2.> Select "Open Network Stream"
*img.photobucket.com/albums/v287/sanketss84/TE/C2.jpg

3.> After Clicking there this will be displayed 
*img.photobucket.com/albums/v287/sanketss84/TE/C3.jpg

4.> Now Click on "HTTP/FTP/MMS" and enter the Server IP address with the port number as "192.168.0.1:1234"

*img.photobucket.com/albums/v287/sanketss84/TE/C4.jpg

5.> After Clicking OK , The following streaming video file from the server  will be displayed on the client side

*img.photobucket.com/albums/v287/sanketss84/TE/C5.jpg

6.> You can also view the Streaming Video on the Client Side in FullScreen Mode Like this

*img.photobucket.com/albums/v287/sanketss84/TE/C6.jpg

*Done*
----------------------------------------------------------------

*Note:-* For people those wo dont have LAN also can try out this tutorial like this
For any Computer 2 instances of VLC can be run and your same Computer as Server and Client.
Only thing you have to do is wherever i have used Server IP as 192.168.0.1 replace that with 127.0.0.1
----------------------------------------------------------------

*Hope you enjoyed my First Tutorial *

Do try this and give me your feedback as it will help me improve with time.

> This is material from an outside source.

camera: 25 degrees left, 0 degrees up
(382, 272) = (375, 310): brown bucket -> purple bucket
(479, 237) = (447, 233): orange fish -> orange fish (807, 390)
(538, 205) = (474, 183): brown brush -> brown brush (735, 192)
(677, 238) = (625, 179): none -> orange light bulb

Also Rate this Tutorial on a Scale of 5 [No Need for those Stars] 
Only write it as Score:- X/5 [where X is any number from 1 to 5 and your Score]

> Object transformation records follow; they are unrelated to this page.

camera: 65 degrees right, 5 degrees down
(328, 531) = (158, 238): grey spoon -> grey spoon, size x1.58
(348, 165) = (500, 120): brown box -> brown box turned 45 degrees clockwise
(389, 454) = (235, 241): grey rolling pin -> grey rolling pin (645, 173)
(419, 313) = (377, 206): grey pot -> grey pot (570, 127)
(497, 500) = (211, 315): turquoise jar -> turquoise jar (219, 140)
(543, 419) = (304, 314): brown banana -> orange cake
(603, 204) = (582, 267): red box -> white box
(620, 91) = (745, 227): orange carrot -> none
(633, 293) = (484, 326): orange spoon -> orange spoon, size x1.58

If you have any sort of doubts related to this Tutorial feel free to ask me here 

*Question & Answer *
Q] Some people might ask me why to stream video in ram when we can 
share folders and view any video from there shared folders 

Ans]
- Sharing folders is vunerable as a person whom you dont want to access
the files might also read it.
- Any person can even trace a hidden shared folder with a scanner.
- A shared folder might invite trouble to your PC security.

- The Streamed movie can be watched by many clients at a single time.
- There are also many other possiblites with streaming.
You can also stream live video from your Web cam and TV Tuner Card.
But i havent covered it in my article.
- In Video Streaming the audience is also defined whereas in a shared folder
anyone noticing of the shared folder can access its contents.

Thanks
Quad Master


----------



## suhasingale (May 10, 2005)

Gr8 Work. Thanks, its really helpful 4 me


----------



## quad master (May 10, 2005)

I am happy atleast someone found my guide helpful , i had lost hope
that anyone would need this.

Thanks for appreciating my efforts.


----------



## Biplav (May 19, 2005)

thats gr8 quad master. but... can u tell me if it will work on any 2 computers? i mean i know the ip address of my friend so can i view the videos there? i got a cable connection and he too has the same cable connection.


----------



## quad master (May 19, 2005)

@biplav - yes my friend why not 
if you have the ip and you are in the same LAN its possible 100%


----------



## ranjithbajpe (Jul 10, 2005)

*great work*

Thank u for nice and powerfull tutorial.
Its neatly arranged , I mean u covered all issues.
Great work..!!!!


----------



## super_i_man (Jul 12, 2005)

thanks boss, it is so simple, i thought there must be some big thing in it. thanks its so easy.


----------



## SHell (Jul 13, 2005)

Superb article dude.
Absolutely awesome


----------



## geekysage (Jul 31, 2005)

Great to see you people recognizing and using VLC Player.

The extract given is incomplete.